131. Robert Southey to Grosvenor Charles Bedford, [12 July 1795]

131. Robert Southey to Grosvenor Charles Bedford, [12 July 1795] *
My dear Grosvenor
I have forgotten Duppas number in Newman Street. do send him on the enclosed. it is concerning the frontispiece, [1] & contains in it some lines which you have not seen. if Loutherbourg [2] can be got to design it it will make a very wild piece.
Drydens denunciation of Time & Space [3] is by no means so ridiculous as Critics have pretended — I cry out against them most heartily.
Sunday Morning
it is now nearly two years since I sojournd at Brixton. during this period how strange an alteration is there in all my views of life! I am afraid Grosvenor it is with xx life as with a days journey. the prospect looks lovely in the morning — every object glitters in the sun & the birds sing cheerily, as the traveller advances the rough road wearies him & when the evenings mists shadow over the solitary landscape. he comforts himself with the reflection that he shall soon be at the journeys end. but when <of> the companions of our journey some strike off into different paths & some die by the way — when the noon is comfortless & cloudy & the traveller scarcely sees a step forwards — it is better to contemplate the white side of the shield.
I shall soon be with you. perhaps I never spent three months happier than at Brixton — tis a period I love to think of. the wasps — Mr Coyte [4] — & the imminent danger from my republican neighbour in the ditch , in which <when> I wrote Joan of Arc. — therefore Grosvenor is it a misfortune to love — because he who loves is restless in every company but that of one — oh I could xxxxxxxxxx however I mean to leave care behind me at Bristol — or if I carry the burthen with it will drop off like Christians in the Pilgrims Progress [5] when I see you.

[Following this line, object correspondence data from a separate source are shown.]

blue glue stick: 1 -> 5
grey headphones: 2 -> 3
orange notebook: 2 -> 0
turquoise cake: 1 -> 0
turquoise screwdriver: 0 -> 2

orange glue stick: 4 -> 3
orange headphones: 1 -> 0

Whatever the Lady might say (was it Mrs D?) in opposition to early marriages I see but little danger arising. either from the chance of inconsistency — the false judgment of youth — or the want of knowledge of the world. affection is gained by the wish to gain it — & how marriage that ought to strengthen that wish can possibly destroy it is perfectly paradoxical to a mind regulated like mine. — by the by I am teaching my Edith — Greek. you will not laugh at me & yet the idea will raise a smile. it is in my opinion better to learn Greek before Latin — if the Lexicon was in English — however a walking Lexicon will remove that difficulty. a man of the world would stare could he hear us tete a tete — αγαθος — αγαθη — αγαθον. [6]
Your receipt for melancholy — probatum est. [7] a wooden bridge near a church about ten o clock on Sunday morning would make an admirable picture of the happiest idleness. now mark the strange concatenation of ideas — thinking of a bridge reminded me of water — of the water where Horace took me to bathe at Carshalton — that walk led to one when you & I saw a fine generous mastiff at Dulwich — & this dog put me in mind of — a little whelp whom I have accepted that he may not be drowned — of the rough black brindled dandy-grey-russet colour — & his name is Cupid.

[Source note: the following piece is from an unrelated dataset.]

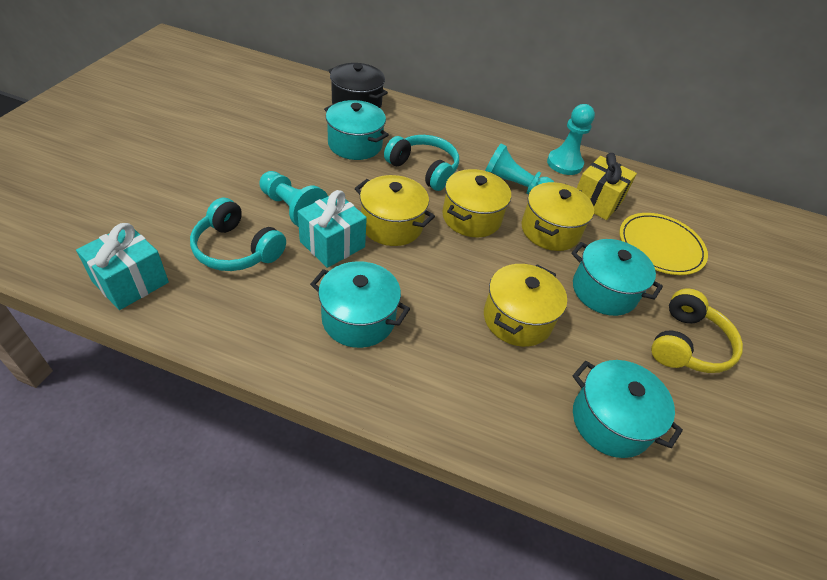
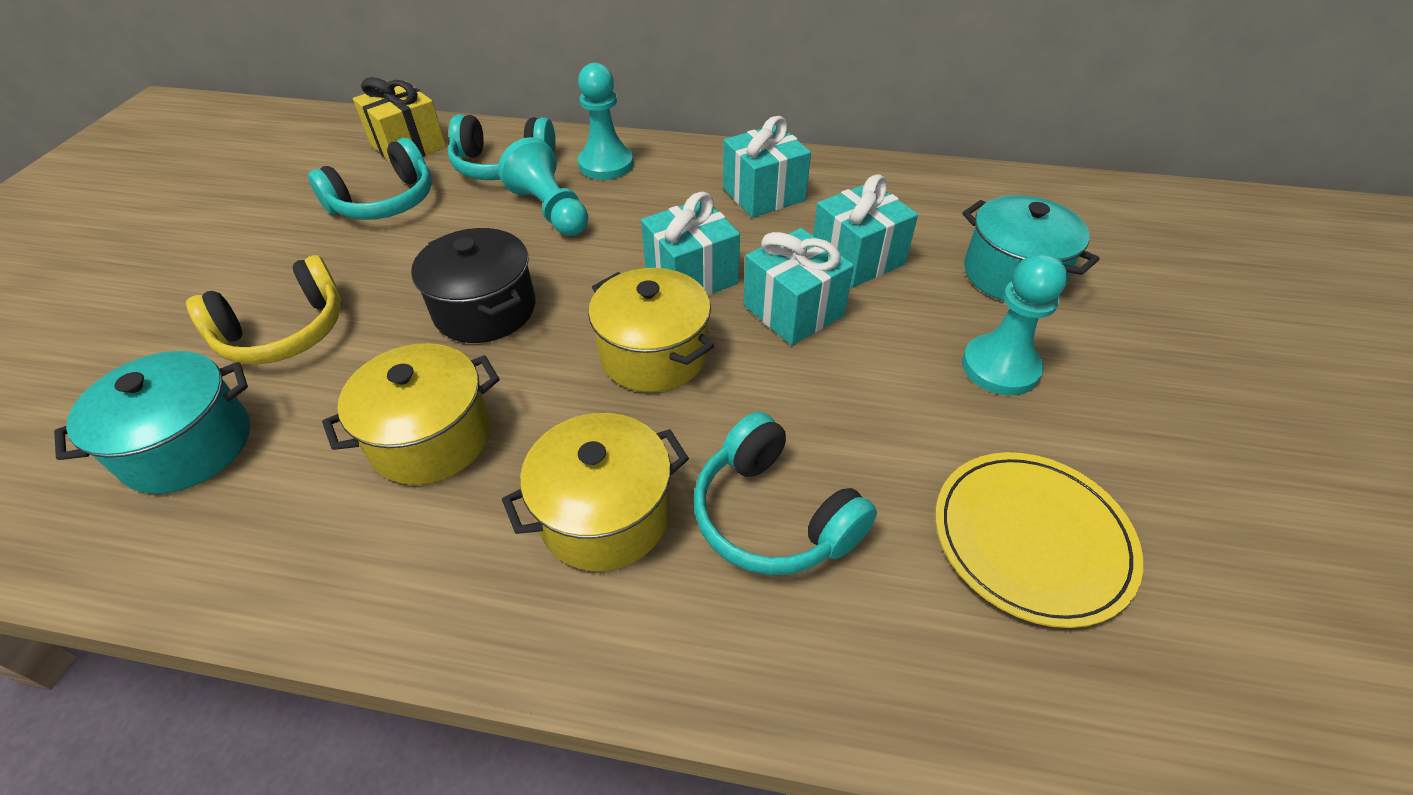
turquoise gift: 2 -> 4
turquoise headphones: 2 -> 3
turquoise pot: 4 -> 2
yellow pot: 4 -> 3

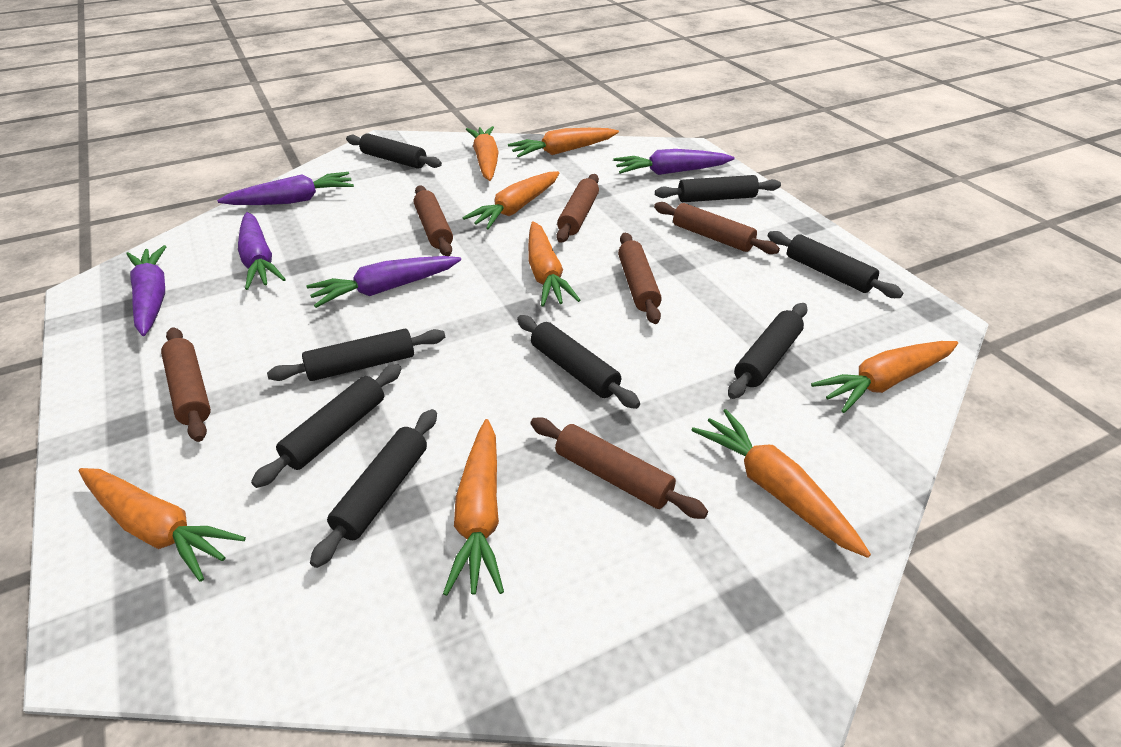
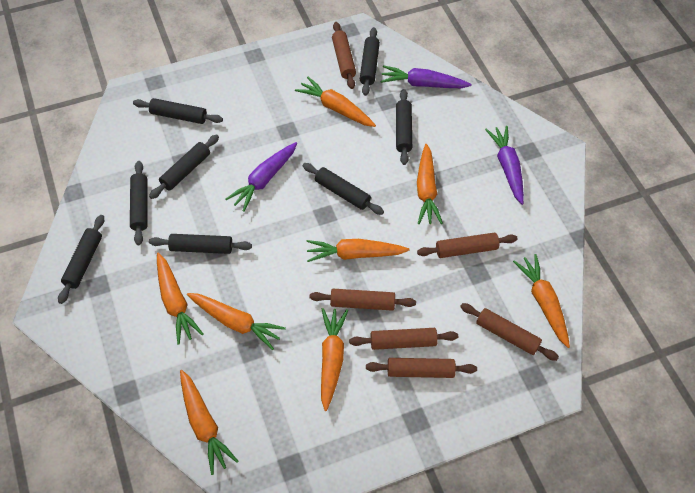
purple carrot: 5 -> 3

how wonderfully must the brain be organized to form all these sensations in a twentieth part of the time I wrote them in. how can motion be thought? & yet how can thought be any thing else? is it not as difficult to conceive colour as nothing but motion — & this is demonstrated by Darwin. [8] — & what consequence is it what it is! all useful knowledge is easily acquired.
I have desired Duppa to get a vignette designed from Elinor. [9]
farewell. remember me to your father & mother affectionately — & give my love to Harry.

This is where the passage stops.